Fact is, you will have bad training sessions, you will encounter nights when you don’t want to walk out of your house. The winner spirit quietly goes through the routine and gains experience. Even if it’s bad practice, it’s still practice and overcomes a night where you sat on your bum at home eating cocoa puffs and THINKING about the reps you could be doing at the gym. You’re growing bigger and better every time you practice the art that you know. If you are a painter even if you paint brown and black stripes you learn something about technique when you pick up your brush.
Moral of the story: throw your kicks, even if they aren’t perfect they are YOUR kicks. Paint your portraits, make it your own. “It ain’t about how hard you can hit. It’s about how hard you can get hit and keep moving forward. That’s how winning is done!”
As Billie Jean King said, “a champion is afraid of losing, everyone else is afraid of winning.” In a winner’s heart, they aren’t satisfied with being second best; they want to be first place. No one wants to be ordinary; it is our nature to strive to be awesome.
People fight for every reason out there. Some fight because of bad reasons while others fight for good ones. They fight to regain control that was taken from them as kids, or they fight to prove themselves to others. Some people fight to hurt others and thereby take out their frustrations, while in grappling you can do the same things in searching for submissions and not beating the guy bloody. The reasons people fight vary as much as the weather and are defined by the person and life experiences of the person. MMA or any fighting arena is a great outlet for people who came from bad pasts or just has some things to get off their chests.
In any new sport there is a learning curve, wherein one learns concepts really fast and easy for a bit, and then the lessons get extremely hard. For some this leads to training fatigue, causing the m to stop training or learning altogether. One way to avoid training fatigue is be put through tests to challenge your knowledge, or you might be personally mentored to ensure your knowledge of the skillsets. Therefore as Julia Child said, you should find something you are passionate about and keep tremendously interested in it. This will enable the fighter to push through pain and fatigue and get to their goals.
“When you want to give up, just think of all the individuals who would love to see you fail. Don’t give them the pleasure.” In certain disciplines this is doubly essential, if working in a lab setting and are unfamiliar with how a pipette works, this could hamper one’s ability to perform basic techniques. Therefore a person will often shadow another until they feel confident in their own right, then they will be let loose after their ability has been double checked.

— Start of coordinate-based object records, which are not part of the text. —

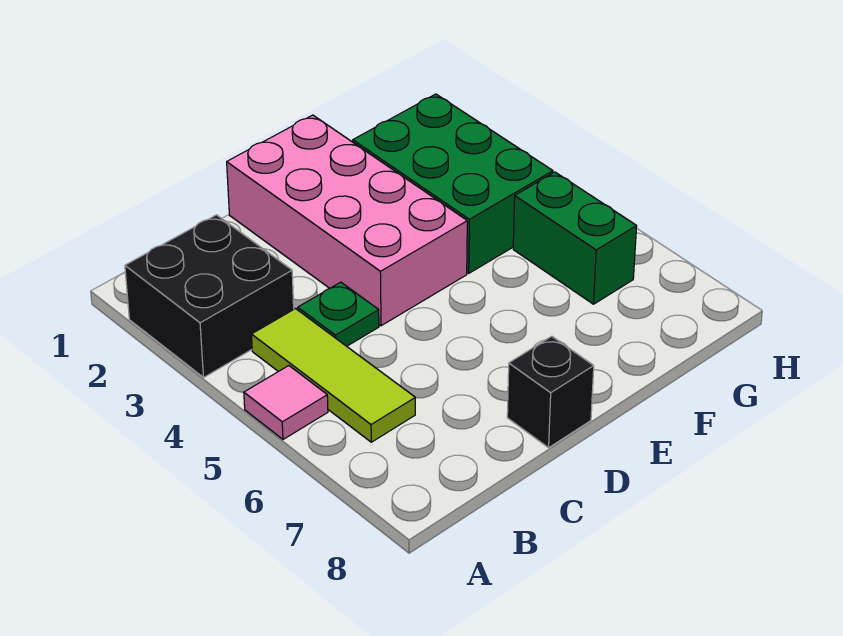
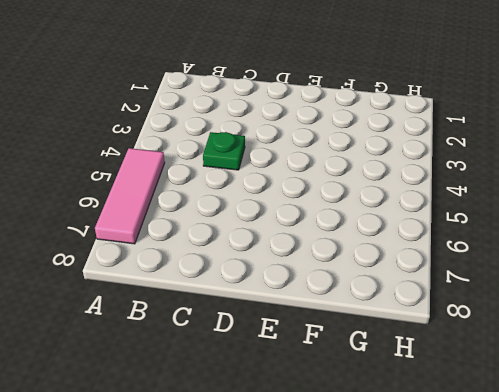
pink tile A5:A7 level 1 -> pink tile A5 level 1
none -> black brick A2:B3 level 1
none -> lime tile B4:B6 level 1

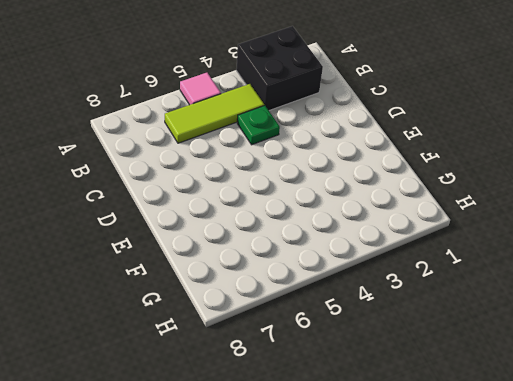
none -> pink brick D1:E4 level 1
none -> black brick D8 level 1

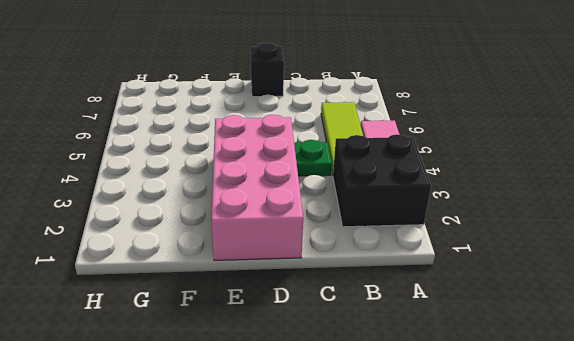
none -> green brick F2:G4 level 1
none -> green brick G5:G6 level 1

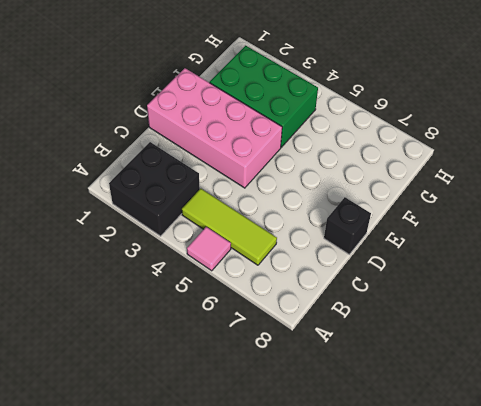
none -> green plate C4 level 1
none -> green brick G5:G6 level 1

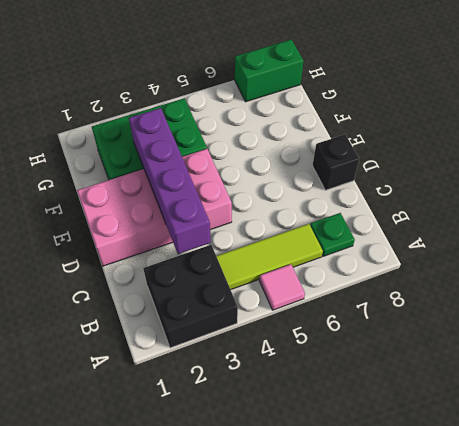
green plate B7 level 1 -> green plate C4 level 1
purple brick C3:F3 level 2 -> none
green brick H7:H8 level 1 -> green brick G5:G6 level 1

It is the same with MMA, if a person is not safe on their feet they can get hurt, or hurt others, and they need to grasp the basic skills before being thrust into the more complex intricacies of the sport. The artist should be completely comfortable in their own skin on the mat before they try to tackle new moves with other people. Drilling the moves and watching the example of people who know the drills helps tremendously. It allows the learner to gauge whether or not they are retaining the correct knowledge in doing the moves and avoid injury.